The acquisition of movable jaws was a major event during vertebrate evolution. The role of NK3 homeobox 2 (Nkx3.2) transcription factor in patterning the primary jaw joint of gnathostomes (jawed vertebrates) is well known, however, knowledge about its regulatory mechanism is lacking. In this study, we report a proximal enhancer element of Nkx3.2 that is deeply conserved in most gnathostomes but undetectable in the jawless hagfish and lamprey. This enhancer is active in the developing jaw joint region of the zebrafish Danio rerio, and was thus designated as jaw joint regulatory sequence 1 (JRS1).

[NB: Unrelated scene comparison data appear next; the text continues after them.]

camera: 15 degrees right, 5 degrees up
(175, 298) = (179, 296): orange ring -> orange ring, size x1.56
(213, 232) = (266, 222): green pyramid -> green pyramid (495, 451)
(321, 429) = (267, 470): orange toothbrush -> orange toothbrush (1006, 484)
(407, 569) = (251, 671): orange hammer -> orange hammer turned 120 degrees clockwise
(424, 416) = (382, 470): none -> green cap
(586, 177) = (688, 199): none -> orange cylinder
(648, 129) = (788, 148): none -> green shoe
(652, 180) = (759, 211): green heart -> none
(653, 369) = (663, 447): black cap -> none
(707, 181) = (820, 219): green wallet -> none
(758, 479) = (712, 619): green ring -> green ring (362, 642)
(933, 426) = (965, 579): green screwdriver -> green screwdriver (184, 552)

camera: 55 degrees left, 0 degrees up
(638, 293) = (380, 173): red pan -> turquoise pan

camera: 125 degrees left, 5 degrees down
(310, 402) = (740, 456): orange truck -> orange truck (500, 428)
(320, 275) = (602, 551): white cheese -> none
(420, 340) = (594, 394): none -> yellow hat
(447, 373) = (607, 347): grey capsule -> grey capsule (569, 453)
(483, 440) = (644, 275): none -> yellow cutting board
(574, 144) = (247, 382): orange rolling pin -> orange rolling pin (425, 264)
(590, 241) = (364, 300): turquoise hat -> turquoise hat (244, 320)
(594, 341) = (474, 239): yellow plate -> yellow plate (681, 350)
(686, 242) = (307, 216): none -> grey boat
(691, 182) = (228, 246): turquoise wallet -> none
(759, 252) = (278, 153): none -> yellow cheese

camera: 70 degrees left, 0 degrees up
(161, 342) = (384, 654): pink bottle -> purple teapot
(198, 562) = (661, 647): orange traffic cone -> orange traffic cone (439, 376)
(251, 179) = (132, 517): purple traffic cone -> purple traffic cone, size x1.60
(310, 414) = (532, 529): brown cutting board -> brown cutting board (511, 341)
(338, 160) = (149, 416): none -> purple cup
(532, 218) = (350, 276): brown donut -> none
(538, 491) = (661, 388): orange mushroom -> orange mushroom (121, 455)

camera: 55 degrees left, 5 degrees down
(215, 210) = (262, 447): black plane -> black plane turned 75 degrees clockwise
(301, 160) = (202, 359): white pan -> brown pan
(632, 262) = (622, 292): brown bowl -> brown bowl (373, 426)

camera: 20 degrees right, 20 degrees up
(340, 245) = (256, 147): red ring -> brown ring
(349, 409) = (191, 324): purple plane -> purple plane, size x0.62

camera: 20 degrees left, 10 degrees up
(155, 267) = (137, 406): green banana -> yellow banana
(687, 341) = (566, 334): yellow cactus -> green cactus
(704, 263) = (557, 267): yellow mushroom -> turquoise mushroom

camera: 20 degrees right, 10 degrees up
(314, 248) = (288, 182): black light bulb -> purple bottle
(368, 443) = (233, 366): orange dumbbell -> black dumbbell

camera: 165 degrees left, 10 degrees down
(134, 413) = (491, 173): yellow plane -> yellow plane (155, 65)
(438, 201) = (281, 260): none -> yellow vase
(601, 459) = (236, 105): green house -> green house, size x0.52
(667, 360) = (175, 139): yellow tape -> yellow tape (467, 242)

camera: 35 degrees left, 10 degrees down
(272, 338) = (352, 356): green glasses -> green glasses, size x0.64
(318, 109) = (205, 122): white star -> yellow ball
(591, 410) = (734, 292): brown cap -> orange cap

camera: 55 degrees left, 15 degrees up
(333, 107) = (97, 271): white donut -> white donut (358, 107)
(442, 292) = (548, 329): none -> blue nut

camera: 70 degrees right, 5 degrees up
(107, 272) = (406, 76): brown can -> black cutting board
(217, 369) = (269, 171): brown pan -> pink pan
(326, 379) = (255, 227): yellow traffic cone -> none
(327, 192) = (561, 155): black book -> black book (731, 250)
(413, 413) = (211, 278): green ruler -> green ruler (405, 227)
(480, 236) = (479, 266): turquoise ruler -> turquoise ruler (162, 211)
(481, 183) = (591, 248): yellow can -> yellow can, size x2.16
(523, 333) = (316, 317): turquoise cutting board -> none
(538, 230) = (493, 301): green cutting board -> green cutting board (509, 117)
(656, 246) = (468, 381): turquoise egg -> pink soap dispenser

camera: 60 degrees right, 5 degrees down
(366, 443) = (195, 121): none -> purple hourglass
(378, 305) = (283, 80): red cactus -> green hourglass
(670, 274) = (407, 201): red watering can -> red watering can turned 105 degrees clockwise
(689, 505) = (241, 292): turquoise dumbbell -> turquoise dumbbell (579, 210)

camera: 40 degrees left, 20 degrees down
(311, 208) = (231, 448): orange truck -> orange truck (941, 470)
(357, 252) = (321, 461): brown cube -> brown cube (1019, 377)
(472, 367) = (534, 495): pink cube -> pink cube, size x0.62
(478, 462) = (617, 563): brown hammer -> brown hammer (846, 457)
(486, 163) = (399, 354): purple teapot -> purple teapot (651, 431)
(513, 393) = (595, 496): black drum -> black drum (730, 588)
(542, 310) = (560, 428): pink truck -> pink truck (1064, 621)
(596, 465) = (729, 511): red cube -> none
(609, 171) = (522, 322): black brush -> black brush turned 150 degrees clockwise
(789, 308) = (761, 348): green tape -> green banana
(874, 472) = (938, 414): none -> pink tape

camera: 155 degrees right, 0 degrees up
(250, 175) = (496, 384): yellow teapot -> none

We further show that JRS1 enhancer sequences from a range of gnathostome species, including a chondrichthyan and mammals, have the same activity in the jaw joint as the native zebrafish enhancer, indicating a high degree of functional conservation despite the divergence of cartilaginous and bony fish lineages or the transition of the primary jaw joint into the middle ear of mammals. Finally, we show that deletion of JRS1 from the zebrafish genome using CRISPR/Cas9 results in a significant reduction of early gene expression of Nkx3.2 and leads to transient jaw joint deformation and partial fusion. The emergence of this Nkx3.2 enhancer in early gnathostomes may have contributed to the origin and shaping of the articulating surfaces of vertebrate jaws.

Dataset: Optical Projection Tomography Raw Image Stacks

A custom-built Optical Projection Tomography (OPT) (Sharpe et al., 2002; Zhang et al., 2020) system was used for imaging of 9 dpf skeletal stained zebrafish larvae. The OPT system, reconstruction algorithms, and alignment workflow were based on the previously described method (Allalou et al., 2017). All larvae were kept in 99% glycerol before they were loaded into the system for imaging. The rotational images were acquired using a 3X telecentric objective with a pixel resolution of 1.15 μm/pixel. The tomographic 3D reconstruction was done using a filtered back projection (FBP) algorithm in MATLAB (Release R2015b; MathWorks, Natick, MA) together with the ASTRA Toolbox (Palenstijn et al., 2013). For the data alignment, the registration toolbox elastix (Klein et al., 2010; Shamonin et al., 2014) was used. To reduce the computational time all 3D volumes in the registration were down-sampled to half the resolution.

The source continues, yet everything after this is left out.